Your handler is where the application logic lives — typically:
- Embed the new row content with your model of choice
- Upsert the resulting vector into a vector store (pgvector, Qdrant, etc.)
- Delete vectors for deleted rows
pgstream handles all the low-level plumbing: slot management, keepalive ACKs, at-least-once delivery, graceful shutdown.
Quick start
import asyncio
from pgstream import PGStream, ChangeEvent
from pgstream.sinks import QdrantSink
stream = PGStream(dsn="postgresql://user:pass@localhost/db")
stream.watch("documents")
stream.sink(QdrantSink(url="http://localhost:6333", collection_name="docs"))
@stream.on_change
async def handle(event: ChangeEvent, sink):
if event.operation in ("insert", "update"):
vector = await my_embed_function(event.row["content"])
await sink.upsert(
id=event.row["id"],
vector=vector,
payload={"content": event.row["content"]},
)
elif event.operation == "delete":
await sink.delete(event.row["id"])
async def main():
await stream.setup() # idempotent — creates slot + publication once
await stream.start() # blocks; press Ctrl+C to stop
asyncio.run(main())
Installation
# Core only (replication + event decoding)
pip install pgstream
# With pgvector sink
pip install "pgstream[pgvector]"
# With Qdrant sink
pip install "pgstream[qdrant]"
# Both
pip install "pgstream[all]"
Requirements:
- Python 3.13+
- Postgres 10+ with
wal_level = logical - The user in the DSN must have the
REPLICATIONprivilege
Architecture
┌────────────────────────────────────────────────────────────────────┐
│ Postgres │
│ │
│ WAL ──► pgoutput plugin ──► replication slot ──► client │
└────────────────────────────────────────────────────────────────────┘
│
psycopg2 replication protocol
│
┌─────────────────────────────────────────────────────────┼──────────┐
│ pgstream │ │
│ ▼ │
│ ┌──────────────────────────┐ ┌────────────────────────────┐ │
│ │ ReplicationStream │ │ PgOutputDecoder │ │
│ │ (background thread) │───►│ (binary wire format │ │
│ │ │ │ parser, pure Python) │ │
│ │ · psycopg2 blocking │ └────────────┬───────────────┘ │
│ │ replication loop │ │ ChangeEvent │
│ │ · read_message() │ ▼ │
│ │ · send_feedback (ACK) │ ┌────────────────────────────┐ │
│ │ · keepalive every 10s │ │ on_change handler │ │
│ └──────────────────────────┘ │ (user's async function) │ │
│ │ │ │ │
│ asyncio.run_coroutine_ │ runs in main event loop │ │
│ threadsafe() ─────────────────►│ via run_coroutine_ │ │
│ │ threadsafe() │ │
│ └────────────┬───────────────┘ │
│ │ │
│ ▼ │
│ ┌────────────────────────────┐ │
│ │ Sink │ │
│ │ (PgVectorSink / │ │
│ │ QdrantSink / custom) │ │
└──────────────────────────────────────────────────────────────────┘
Two connections, two purposes
| Connection | Library | Purpose |
|---|---|---|
| Replication connection | psycopg2 | Streams WAL bytes using the logical replication protocol |
| Normal query connection | asyncpg (in sinks) | Regular SQL: CREATE PUBLICATION, slot management, vector writes |
Why two libraries? asyncpg does not implement the logical replication protocol — it is a query client only. psycopg2 is the only Python library with full replication support (LogicalReplicationConnection, start_replication(), read_message(), send_feedback()).
Threading model
The psycopg2 replication loop is blocking. Running it directly in the asyncio event loop would stall all other coroutines. pgstream runs it in a background daemon thread. When an event is decoded, asyncio.run_coroutine_threadsafe() submits the user's async handler to the main event loop and blocks the thread until it completes before ACKing the LSN. This preserves at-least-once delivery.

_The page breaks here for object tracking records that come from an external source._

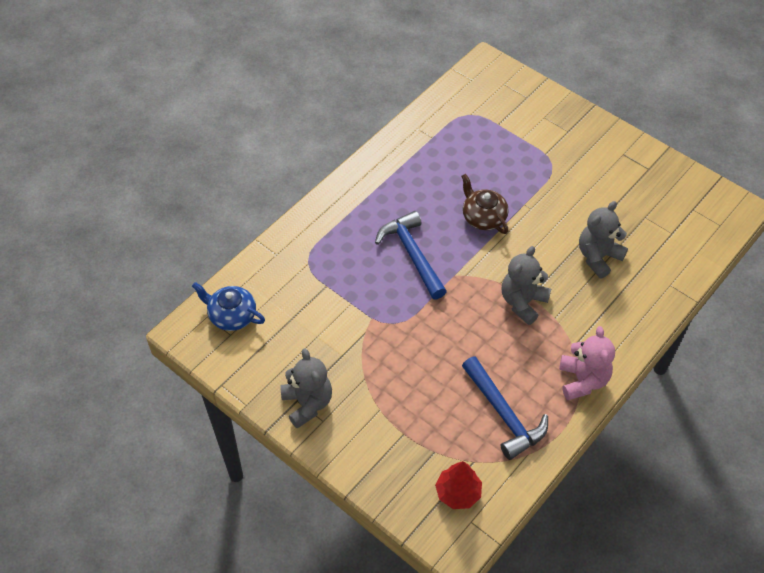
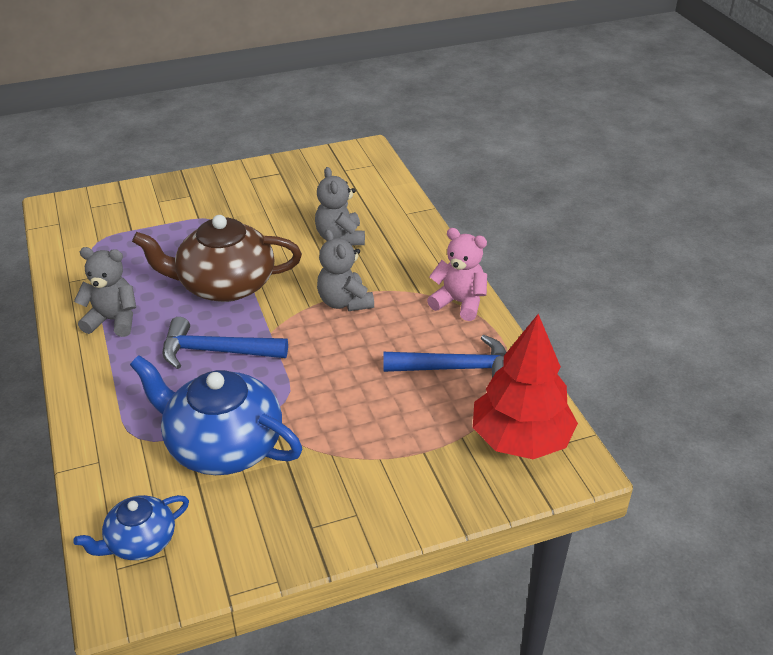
camera: 60 degrees left, 15 degrees down
(307, 403) = (323, 518): grey teddy bear -> grey teddy bear (113, 320)
(331, 311) = (222, 445): none -> blue teapot
(458, 493) = (521, 439): red tree -> red tree, size x1.88
(483, 217) = (224, 285): brown teapot -> brown teapot, size x1.84

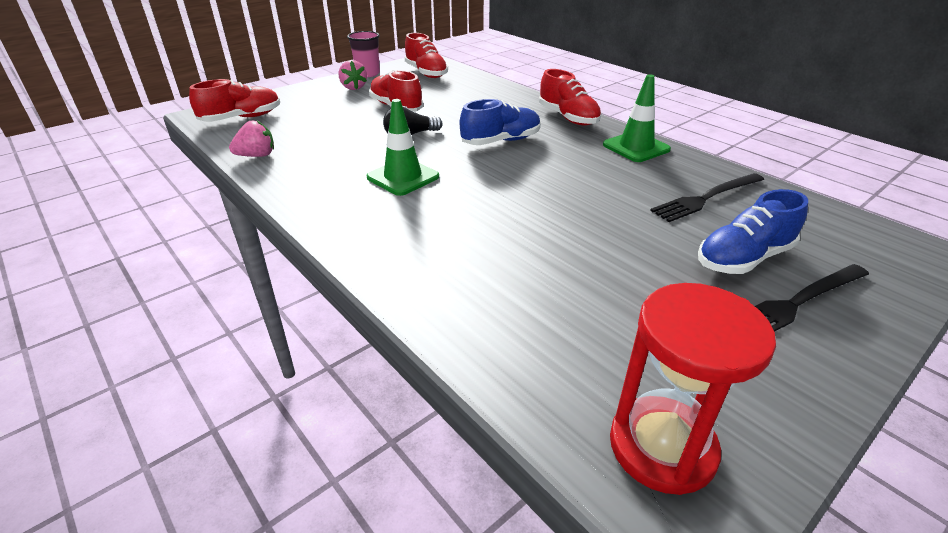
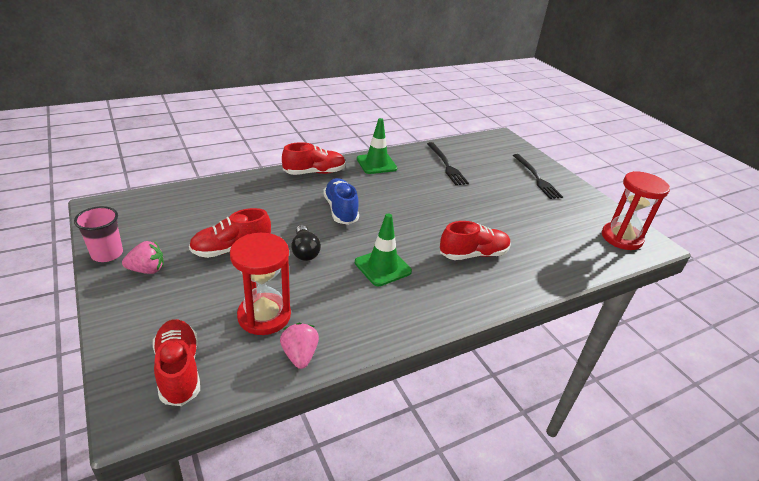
camera: 80 degrees left, 0 degrees up
(306, 134) = (264, 316): none -> red hourglass
(426, 73) = (146, 215): red shoe -> red shoe (473, 254)
(743, 258) = (503, 177): blue shoe -> none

[background thread] [main event loop]
│ │
decode WAL bytes │
│ │
run_coroutine_threadsafe ────────────►│ await handler(event, sink)
│ │ │
future.result() ◄───────────────────┤ return │
(blocks thread) │
│
send_feedback (ACK)
Module breakdown
| File | Responsibility |
|---|---|
events.py |
ChangeEvent dataclass — the single object flowing through the pipeline |
decoder.py |
PgOutputDecoder — pure Python binary parser for the pgoutput protocol |
replication.py |
SlotManager (setup/teardown) + ReplicationStream (streaming loop) |
stream.py |
PGStream — top-level user API, threading bridge, lifecycle management |
sinks/base.py |
Sink abstract base class |
sinks/pgvector.py |
PgVectorSink — asyncpg-based pgvector reference implementation |
sinks/qdrant.py |
QdrantSink — qdrant-client-based Qdrant reference implementation |
The ChangeEvent object
@dataclass
class ChangeEvent:
operation: Literal["insert", "update", "delete", "truncate"]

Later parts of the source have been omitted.